2.4 Anticipated Results of the Numerical Analysis

As the environmental costs are not included in the cost-effective solution, the WPPs included in \(\Omega_{B}\) are expected to differ substantially from the WPPs included in \(\Omega_{N}\), which in turn differ from the WPPs included in \(\Omega_{S}\). As the model gradually incorporates new costs and the analysis becomes more constrained, it is expected that \(ESS^{B} > ESS^{N} > ESS^{S} .\)

Furthermore, since the model in Sect. 2.2 includes the environmental costs in the optimisation problem, as opposed to the cost-effective solution, it is expected that:

$$MW^{B} < MW^{N}.$$

Both the model in Sect. 2.2 and in Sect. 2.3 include the monetised environmental costs, but the latter also has the W&B constraints. As the positive welfare impact of avoiding WPP development of valuable nature is not included in our measurement of monetised welfare, we expect that \(MW^{N} > MW^{S}\). We can interpret \(MW^{N} - MW^{S}\) as the monetised welfare cost of the W&B constraints.

In the cost-effective solution, the energy system costs will be the determining factor for the selection of WPPs. The monetised environmental costs include inter alia the quantifiable welfare loss of neighbouring households. Hence, the solution that only includes environmental costs that are monetised will typically lead to less development of WPPs located near residential areas and thus shift WPP development into land areas that are valuable in terms of their W&B (nature areas). Adding the W&B constraints, on the other hand, will shift WPPs out of nature areas and nearer the more populated areas. Hence, we expect there to be a trade-off between reducing the neighbouring households’ discomfort and preserving valuable natural areas for the benefit of the wider society. Our modelling approach permits us to estimate this trade-off by assessing \(MW^{S} - MW^{B}\) and \(E^{S} - E^{B}\).

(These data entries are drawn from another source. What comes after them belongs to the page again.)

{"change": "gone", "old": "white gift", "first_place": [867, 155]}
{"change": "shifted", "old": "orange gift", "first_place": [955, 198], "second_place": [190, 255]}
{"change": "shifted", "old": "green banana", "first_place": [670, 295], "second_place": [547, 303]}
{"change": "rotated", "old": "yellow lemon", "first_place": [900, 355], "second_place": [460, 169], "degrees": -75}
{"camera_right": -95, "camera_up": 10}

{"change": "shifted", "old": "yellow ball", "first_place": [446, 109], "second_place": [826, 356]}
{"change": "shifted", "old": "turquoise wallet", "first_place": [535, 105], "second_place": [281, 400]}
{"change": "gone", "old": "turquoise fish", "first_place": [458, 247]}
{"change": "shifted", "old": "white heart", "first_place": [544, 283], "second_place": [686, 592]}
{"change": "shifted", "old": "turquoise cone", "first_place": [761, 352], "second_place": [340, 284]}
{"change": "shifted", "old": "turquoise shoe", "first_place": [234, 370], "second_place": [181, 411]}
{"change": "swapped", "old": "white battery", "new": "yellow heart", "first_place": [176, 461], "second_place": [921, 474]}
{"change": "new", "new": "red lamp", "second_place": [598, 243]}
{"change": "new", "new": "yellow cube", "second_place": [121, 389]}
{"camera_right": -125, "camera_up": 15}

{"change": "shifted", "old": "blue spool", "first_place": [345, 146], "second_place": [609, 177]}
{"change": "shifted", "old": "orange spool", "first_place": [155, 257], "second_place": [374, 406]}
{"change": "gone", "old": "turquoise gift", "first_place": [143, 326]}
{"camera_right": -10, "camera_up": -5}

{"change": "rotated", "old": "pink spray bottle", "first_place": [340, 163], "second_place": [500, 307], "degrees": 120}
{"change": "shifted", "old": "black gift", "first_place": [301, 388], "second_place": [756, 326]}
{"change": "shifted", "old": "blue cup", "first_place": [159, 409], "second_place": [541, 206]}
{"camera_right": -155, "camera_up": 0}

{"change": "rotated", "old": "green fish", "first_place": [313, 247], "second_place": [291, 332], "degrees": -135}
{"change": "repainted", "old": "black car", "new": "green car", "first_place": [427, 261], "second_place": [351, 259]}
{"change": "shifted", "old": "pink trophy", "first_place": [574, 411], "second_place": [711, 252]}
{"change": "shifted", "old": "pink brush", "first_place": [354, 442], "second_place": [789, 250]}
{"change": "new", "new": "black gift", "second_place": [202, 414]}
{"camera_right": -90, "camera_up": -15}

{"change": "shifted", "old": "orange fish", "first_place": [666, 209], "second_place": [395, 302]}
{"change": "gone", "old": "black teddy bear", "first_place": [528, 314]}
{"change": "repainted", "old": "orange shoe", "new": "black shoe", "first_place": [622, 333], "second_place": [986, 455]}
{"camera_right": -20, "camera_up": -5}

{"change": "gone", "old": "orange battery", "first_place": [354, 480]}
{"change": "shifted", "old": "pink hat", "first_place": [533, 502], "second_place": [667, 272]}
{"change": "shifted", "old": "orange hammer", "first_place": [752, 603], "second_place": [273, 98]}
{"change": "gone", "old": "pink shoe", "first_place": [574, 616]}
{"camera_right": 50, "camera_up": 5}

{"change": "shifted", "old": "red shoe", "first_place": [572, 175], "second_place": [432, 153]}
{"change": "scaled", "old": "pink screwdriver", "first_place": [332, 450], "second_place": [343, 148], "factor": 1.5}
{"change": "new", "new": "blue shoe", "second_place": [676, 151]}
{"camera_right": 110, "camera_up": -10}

In the numerical modelling we refer to the solution of the optimisation problem given by Eq. (3) as the socially optimal selection of WPPs, although, as noted in the introduction, the new potential WPPs (i = {1, 2,…, J}) analysed in this study only cover WPPs that have applied for production concessions. The true technical potential would be larger, as licence applications are based on investors’ assessment of profitable locations. Similarly, there may be additional potential that entails a lower environmental impact. Furthermore, there may be costs and benefits of WPPs other than energy system costs and environmental impacts that will not be taken into account in our numerical modelling. Hence, socially optimal selection must be interpreted as the selection of WPPs from among the pre-selected locations that will maximise the energy system surplus by producing Q units of new wind power when the monetised environmental costs are included, and the W&B constraints are satisfied. As all WPPs have a defined geographical location, all potential selections of WPPs lead to a well-defined spatial distribution of WPPs across the country. We therefore use the phrase “selection of WPPs” and “spatial distribution” of WPPs interchangeably in the paper.

3 Empirical Methods

Given the analytical model above, we explain first the empirical modelling framework (the IFE-TIMES-Norway model), and second, how the monetised impacts and W&B constraints are calculated and integrated into the model.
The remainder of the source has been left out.